If you prefer you can draw it by hand or in any software and use a scan of it.

**4.** In 2 dimensions, a linear decision boundary takes the form $\beta_0 + \beta_1 X_1 + \beta_2 X_2 = 0$. Consider a nn-linear decision boundary:

**a)** Sketch the curve

$$(1 + X_1)^2 + (2 - X_2)^2 = 4$$

Additionally, indicate on your sketch the set of points that verify the condition

$$(1 + X_1)^2 + (2 - X_2)^2 > 4$$

and the condition

$$(1 + X_1)^2 + (2 - X_2)^2 \leq 4$$

**b)** Suppose that a classifier assigns an observation to the blue class if $(1 + X_1)^2 + (2 - X_2)^2 > 4$ and to the red class otherwise. To what class are the following observations classified? (0,0), (-1,1), (2,2), (3,8)

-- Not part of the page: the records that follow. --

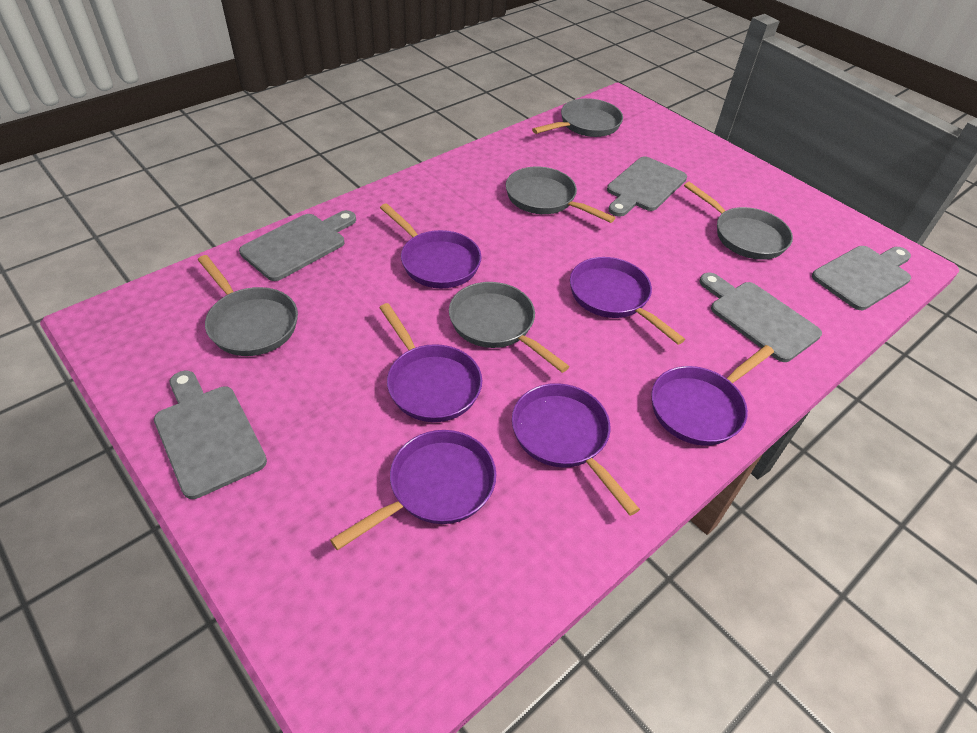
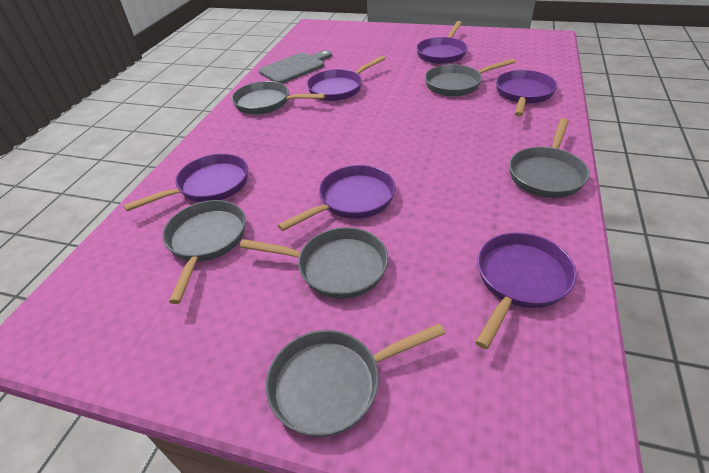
grey cutting board: 5 -> 1
grey pan: 5 -> 6

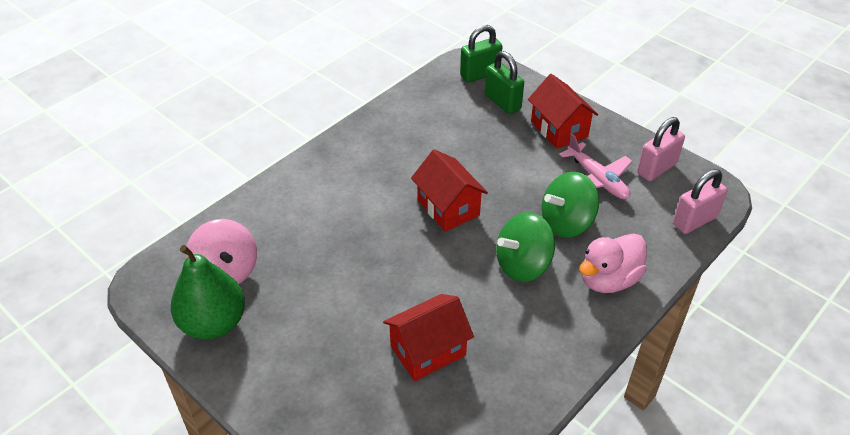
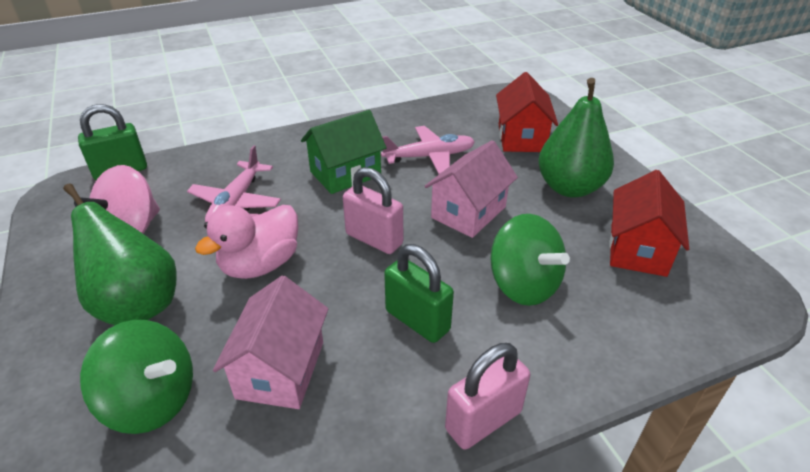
green house: 0 -> 1
green pear: 1 -> 2
pink house: 0 -> 2
pink plane: 1 -> 2
red house: 3 -> 2

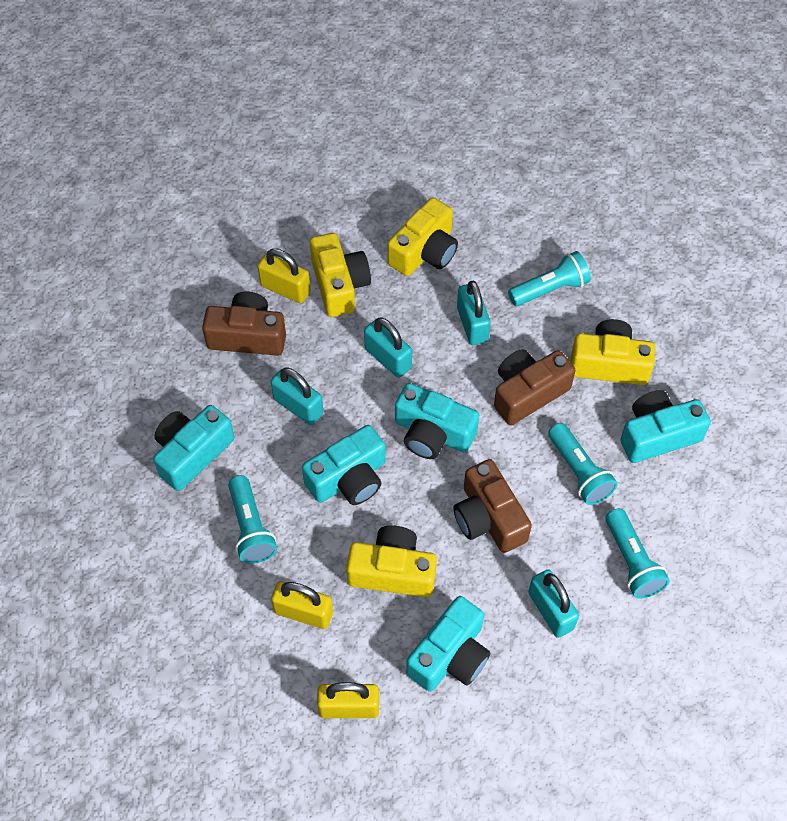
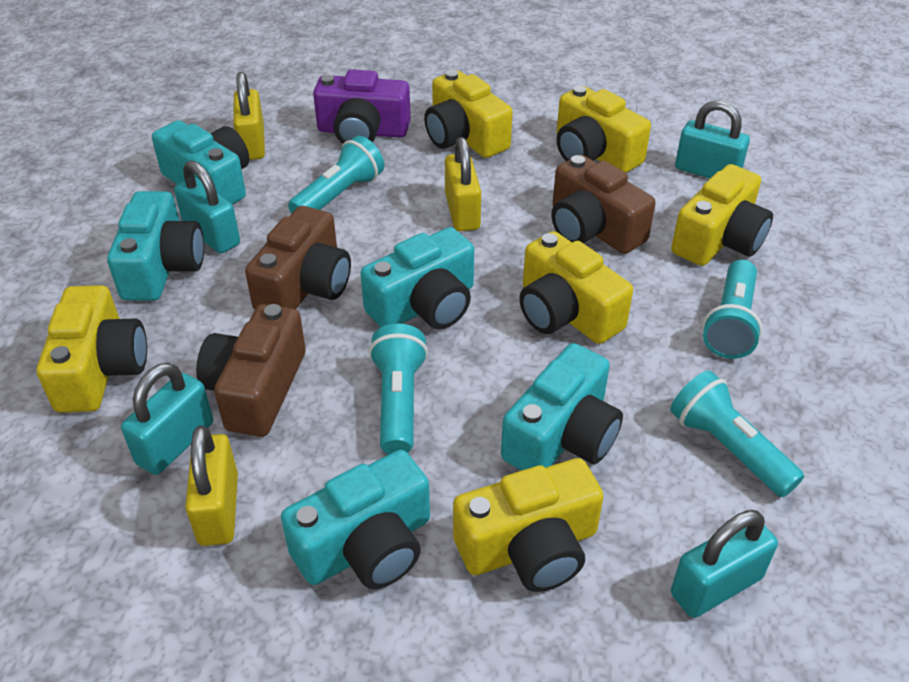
purple camera: 0 -> 1
yellow camera: 4 -> 6

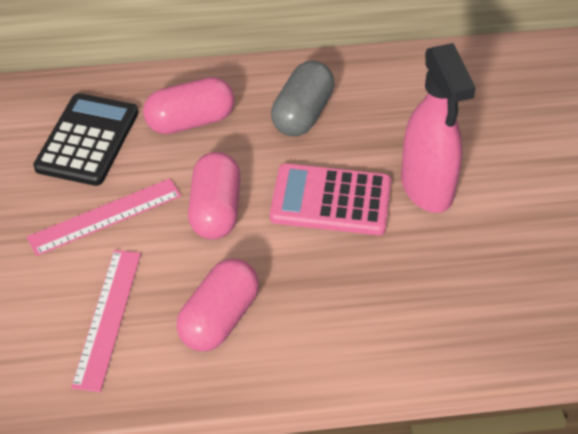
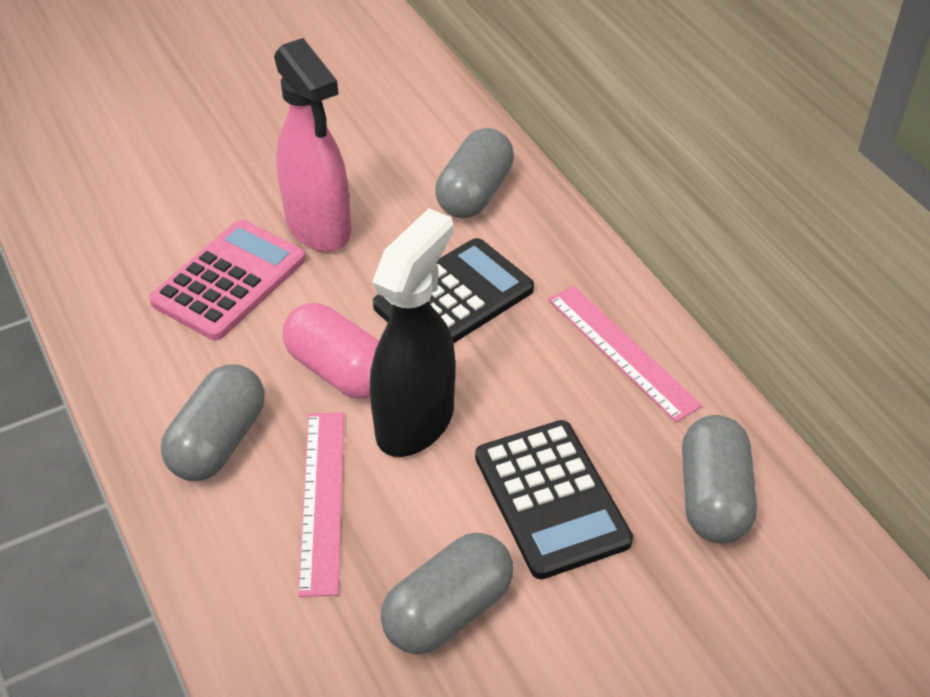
black calculator: 1 -> 2
black spray bottle: 0 -> 1
grey capsule: 1 -> 4
pink capsule: 3 -> 1

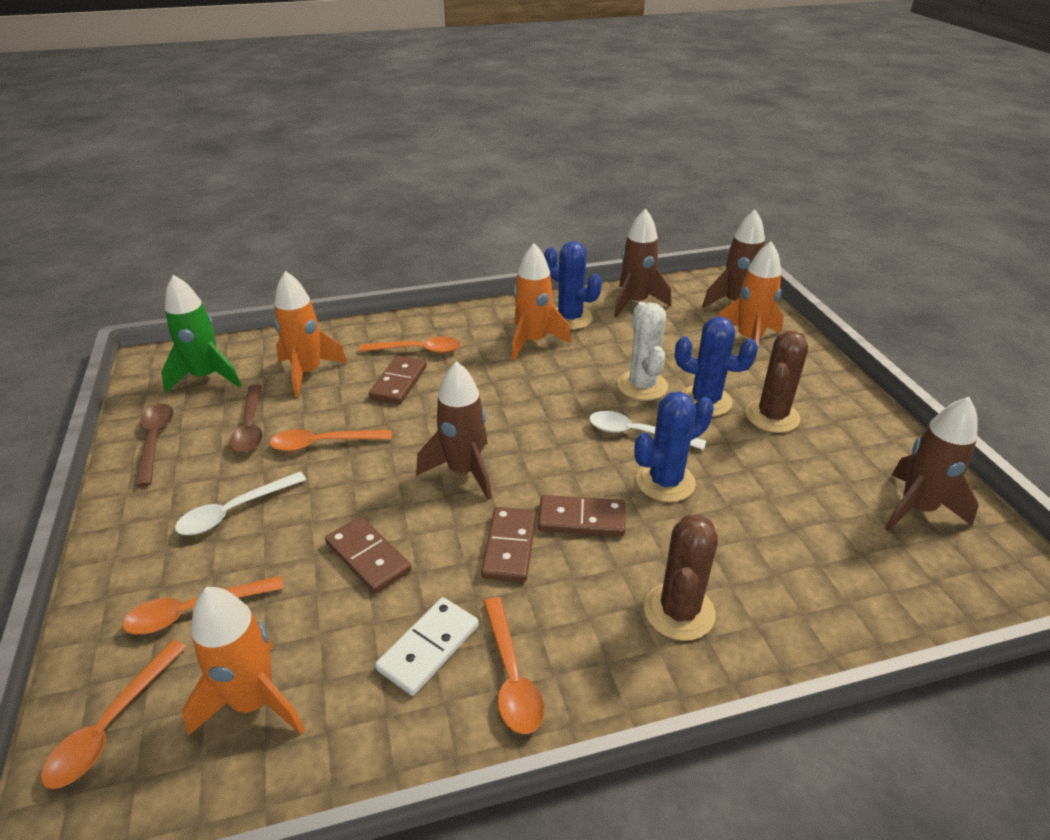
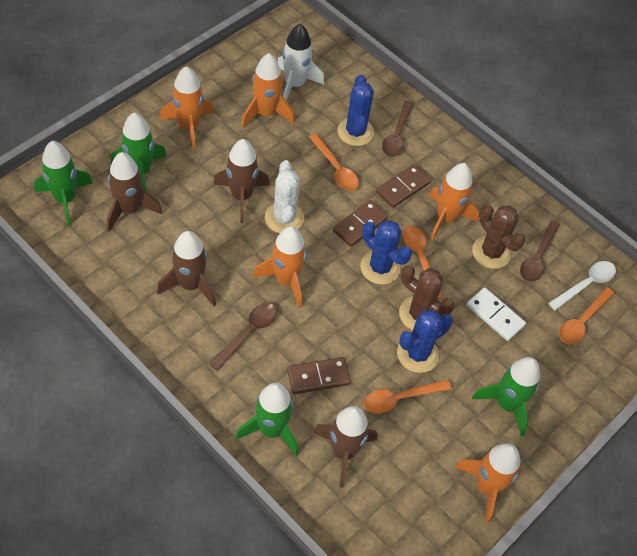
brown domino: 4 -> 3
brown spoon: 2 -> 3
green rocket: 1 -> 4
orange rocket: 4 -> 5
orange spoon: 5 -> 4
white rocket: 0 -> 1
white spoon: 2 -> 1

**c)** Prove that while the decision boundary in (b) is not linear in terms of $X_1$ and $X_2$, it is linear in terms of $X_1$, $X_1^2$, $X_2$, and $X_2^2$.

# 4) Laboratory Questions

What are the advantages and disadvantages of relational dabases versus graph databases, and when should one type be preferred over the other?